QE is another giveaway program for the big banks. The Fed buys tens of billions of dollars a month in treasuries and MBS from the banks.
The banks in turn get cash, and they lend overnight at the fed funds rate. The Fed set the fed funds rate to essentially zero, and with their borrowed cash the big banks buy more treasuries and MBS to sell next month to the Fed.
It's a great way to make risk-free money and for the big banks to improve their capital ratios and reserves and profits. All of which makes them flush enough to raise dividends, which makes their equity stock look better to investors. And the icing on the cake is that they get to raise dividends to entice more investors. It's a great game.
Too bad the banks are the only ones benefiting directly. The whole trickle-down thing isn't working.

What Has the Big Banks Terrified

Besides hoarding money to pay ongoing and future fines for criminal activities, all the big banks are terrified of the shape of the yield curve.
The yield curve is a graphical representation of interest rates. On the vertical left axis are interest rates rising from zero to whatever height they attain. The horizontal axis is time, with one day all the way on the left and going out to 30 years on the right end of the axis.
Banks borrow from each other, usually for a day at a time, at the fed funds rate, which is a market rate but a rate that the Fed largely controls. The fed funds rate is somewhere between zero and .025% now, as that's where the Fed manipulated it to. As the line that traces interest rates moves to the right, it trends higher. That's because you pay a higher interest rate to borrow money you intend to pay back over a longer time.
Normally the yield curve slopes upward steadily, so that interest rates to borrow for a day might be .25% (on an annualized basis) and 5% or 6% or more for a 30-year mortgage.
But the yield curve is flattening, not steepening, for a few reasons.
Investors are buying 10-year and 15-year and 30-year bonds because their yield is better than what they would be paid if they bought shorter maturity bonds.
One reason that longer-term interest rates aren't as high as they are expected to be is because rates are so artificially low (courtesy of the Fed' manipulation) that investors are going further out on the "risk spectrum," meaning they're willing to lend out money for longer to get more yield.
But another reason there's so much interest in longer-dated bonds is that investors are seeking a safe place to park their cash in anticipation of falling yields because of a market crash or some global macro-event that panics markets.
In other words, investors are fearful.
One of the reasons is that they don't believe the Fed's low interest rate policies are creating growth and that the economy could fall back into recession, which would cause yields to fall even further.
So they want to lock in whatever higher yields they can get now.
The flattening of the yield curve is bad for banks.
When they lend out for a long period of time, they want to charge as much interest as they can.
But if the yield curve is flat and investors are willing to take less interest, they can't charge as much interest as they would like.
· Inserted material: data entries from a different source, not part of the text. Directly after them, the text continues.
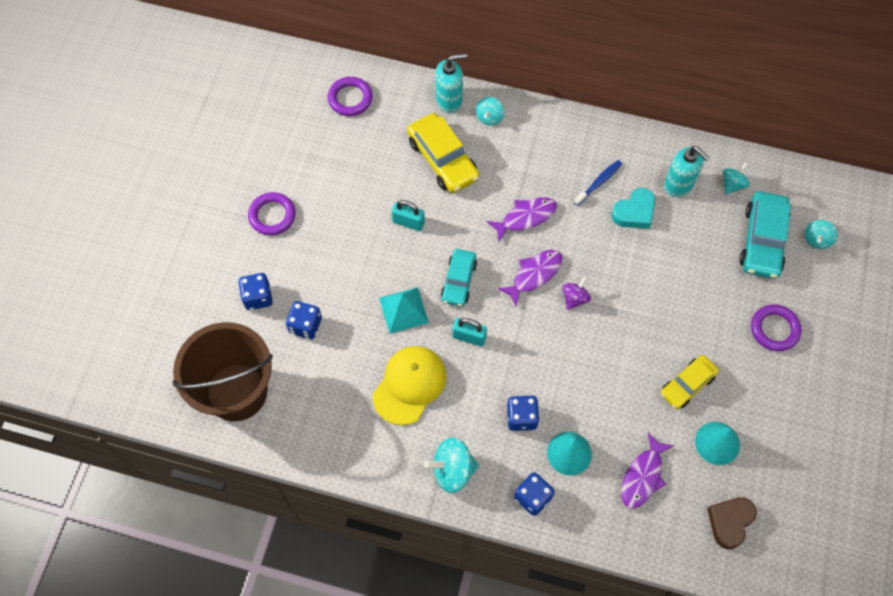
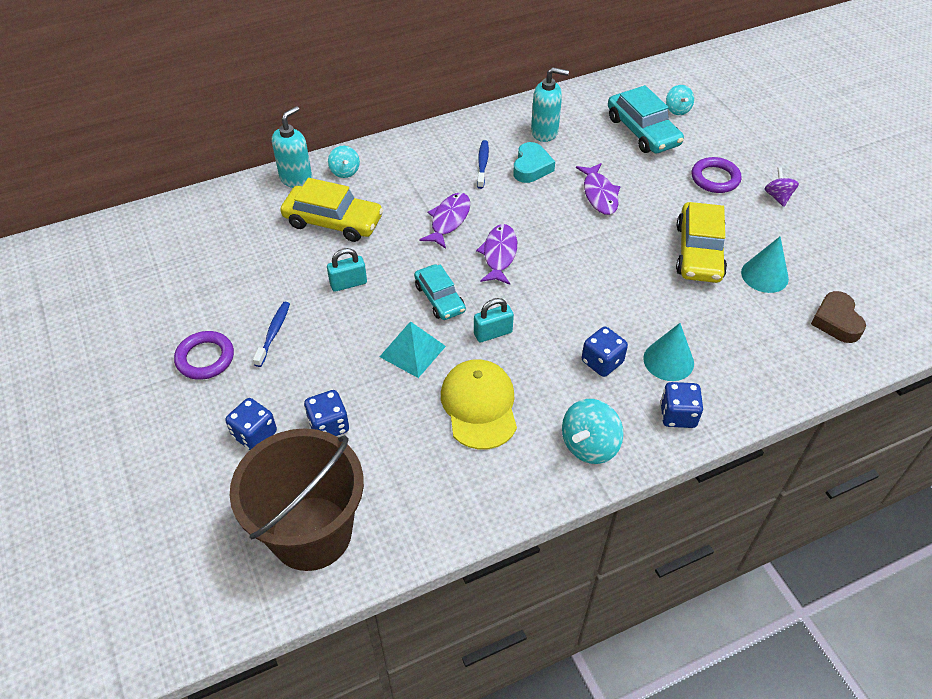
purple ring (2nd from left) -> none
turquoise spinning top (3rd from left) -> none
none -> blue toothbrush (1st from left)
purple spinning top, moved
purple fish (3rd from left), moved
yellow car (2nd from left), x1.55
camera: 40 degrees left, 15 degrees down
If you're a bank and you make loans, you price them according to your risk of being paid back and how long you're making the loan for.
Banks don't want to make long-term loans and not get paid; that's too much risk. That's why they're not making loans hand over fist, even though they have the money to lend.
Thanks to the Fed's QE, banks are better off doing business with each other and the Fed than the public. If there's no credit, there's no economic growth.
And that's the dilemma we're facing.
And most frightening of all, the consequences of no growth and the Fed's money printing are about to devastate equities (again), some bond investments, commodities, real estate (again), and other asset classes."
 
 
Note that the yield curve is steepening again.